Thursday, December 4, 2014

Another week in Soddo


The sky is slowly turning from dark black to light grey.  You can start to see the outlines o the palms and avocado trees rocking in the wind.  They are strong, they've done this dance many times before.  It  is windy nearly every night. The sounds of gates, windows, and other lose pieces of hardware banging sporadically through the night sound much scarier in the dark.  The doors of the house moan and creak in the wind storm. It reminds me of a beach house - loud but resilient.

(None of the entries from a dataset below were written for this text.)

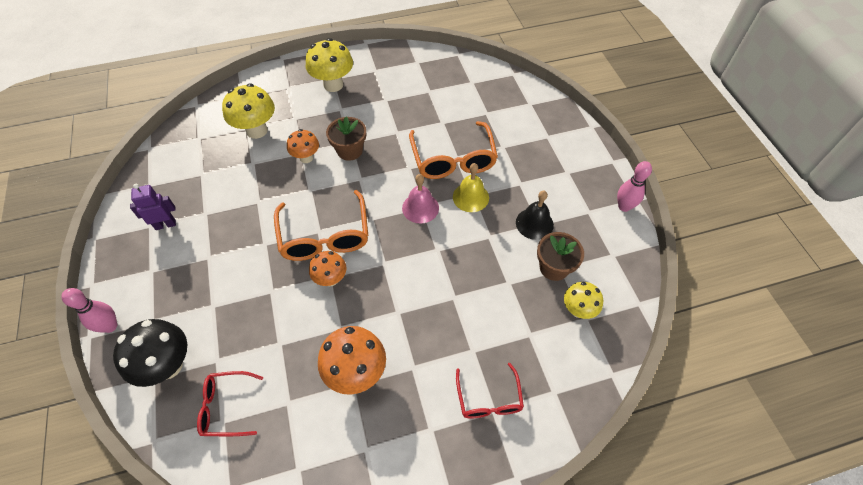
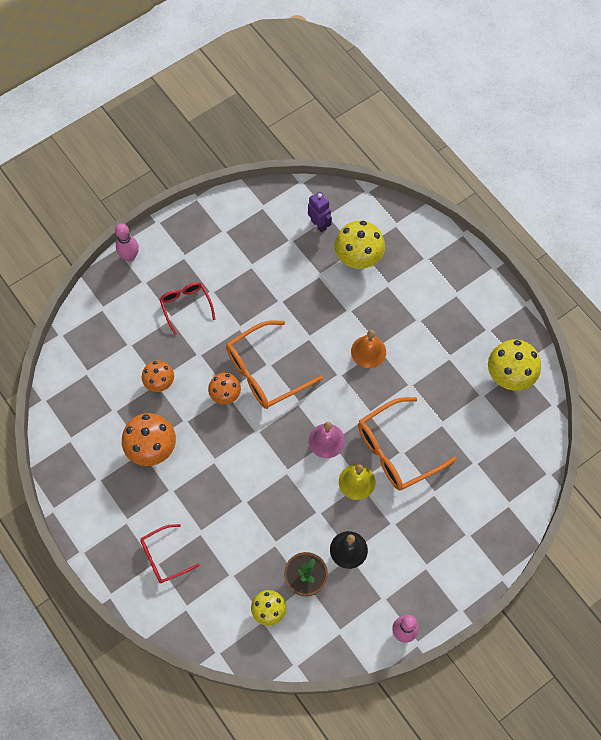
camera: 70 degrees right, 10 degrees up
(165, 224) = (229, 242): purple robot -> purple robot (319, 224)
(168, 366) = (114, 314): black mushroom -> none
(227, 407) = (97, 370): red glasses -> red glasses (186, 306)
(306, 158) = (344, 317): orange mushroom -> orange mushroom (160, 383)
(333, 85) = (448, 299): yellow mushroom -> yellow mushroom (509, 377)
(349, 150) = (368, 351): brown flower pot -> orange bell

The family we share our guest house with is leaving today.  It's going to be strange to have the house so quiet. There are three kids in the family who can most often be found in avocado trees and sitting on top of swing sets (not anywhere near the actual swings).  We asked their daughter how she got on top of the swing set once and she replied, "it's easy, it's just like when you're climbing up walls." We will miss their company.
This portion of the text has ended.